# Chokoloskee/ENP January



## fishicaltherapist (Mar 9, 2013)

Enjoy the friendships & the trips!! Thx for sharing.


----------



## tailchaser16 (Sep 23, 2008)

Video is not available, at least from iphone.


----------



## Megalops (Oct 23, 2011)

Nice vid Ryan.


----------



## jldriver (Feb 11, 2013)

That looks like an AWESOME trip. I might need to add something like that to my to-do list...


----------



## permitchaser (Aug 26, 2013)

That was a great video. Very creative. One question how did you charge your TM batteries


----------



## mikeregas (Mar 15, 2013)

Awesome video!!!

Makes me start planning another trip to the Glades.


----------



## High + Dry Adventures (Apr 11, 2011)

Used my trolling motor a lot. Never needed to charge it. Only use it on 2 or 3 no need to go faster with it. 

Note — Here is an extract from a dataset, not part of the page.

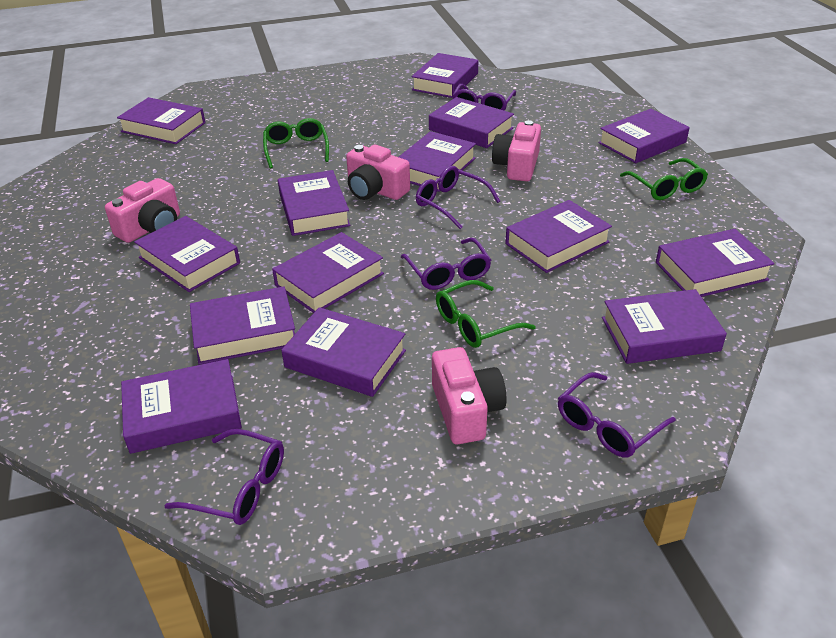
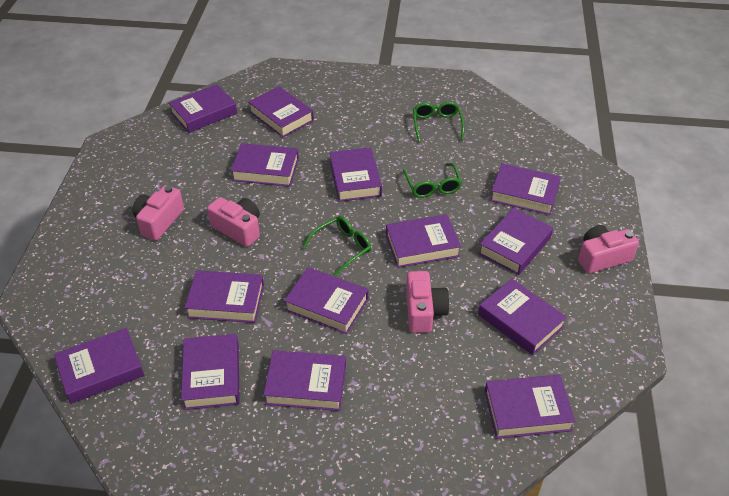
purple glasses: 5 -> 0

The 55lb thrust is awesome on my sled.  
Only 1 tm battery
1 starter battery
I do have the capability for the etec to charge it on long runs. 50amps.


----------



## mmaher (Jul 16, 2013)

Pretty awesome!!


----------



## High + Dry Adventures (Apr 11, 2011)

> Pretty awesome!!


Thx for the views and comments guys. That trip is always a blast. Doing another soon. Probably only 2 or 3 nightier though.


----------



## FlyFisherK (Jan 27, 2012)

Would love to join you next time if possible. Chokoloskee is only an hour away so I could meet up with you. Always love to camp in the glades.


----------



## swampfox (May 9, 2007)

I can't get it play either on iOS. We were down there at the same time. The fishing was great! We were staying in Glades Haven for 7 days. And had planned on camping a few days. But that cold front ruined those plans. We weren't prepared for 30 degree temps at night


----------



## High + Dry Adventures (Apr 11, 2011)

nice.  yeah we were prepared. had a 30 degree sleeping bag  nice and cosy.  We only saw one other boat while we were out there.


----------